Alors que le ministre de l'Economie, Bruno Le Maire, annonce une dépense de 22 milliards d’euros en 2022 pour lutter contre l’explosion des prix de l’énergie, l’Agence internationale de l’énergie (AIE) estime que “les conditions actuelles du marché pourraient conduire à des bénéfices excédentaires allant jusqu'à 200 milliards d'euros dans l'UE pour le gaz, le charbon, le nucléaire et l'hydroélectricité et autres renouvelables en 2022”. L'année dernière déjà, avec des prix du pétrole et du gaz qui ont frôlé des sommets, le bénéfice net d’Engie était de 3,7 milliards d’euros, celui de Total de 13,6 milliards et celui du pétrolier britannique Shell de 18,66 milliards.

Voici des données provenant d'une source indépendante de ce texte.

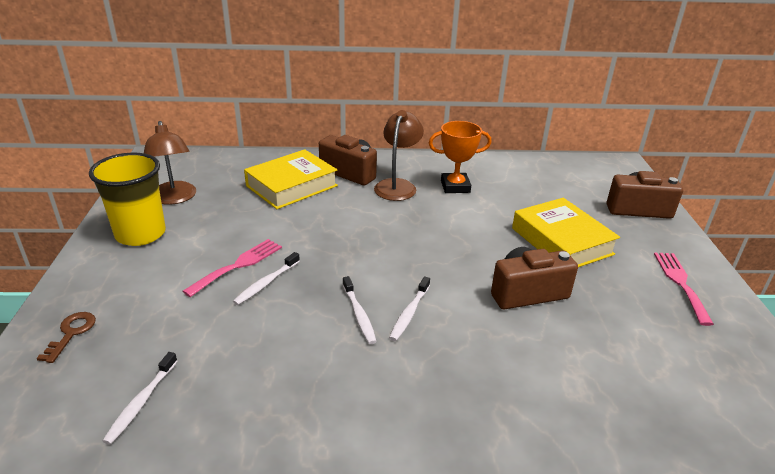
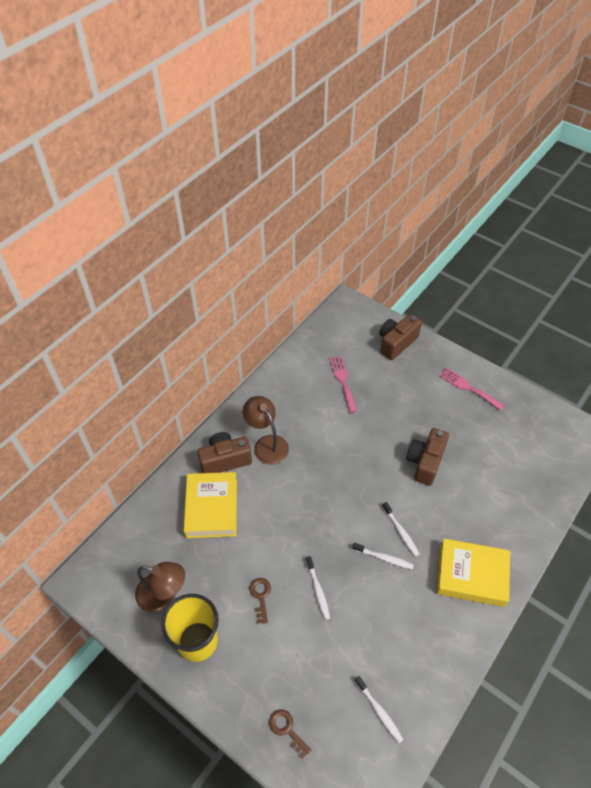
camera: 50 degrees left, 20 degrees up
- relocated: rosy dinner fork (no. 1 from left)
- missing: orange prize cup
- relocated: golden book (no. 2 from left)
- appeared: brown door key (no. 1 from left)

Préserver l'attractivité de la France

Pour l’ex gouvernement et celui nouvellement en place, l’option d’une taxe sur les géants de l’énergie n’a “pas été retenue”, assurait vendredi 22 mars Gabriel Attal, au micro d’Europe 1 : “Notre objectif, c'est aussi de maintenir l'attractivité retrouvée par notre pays”.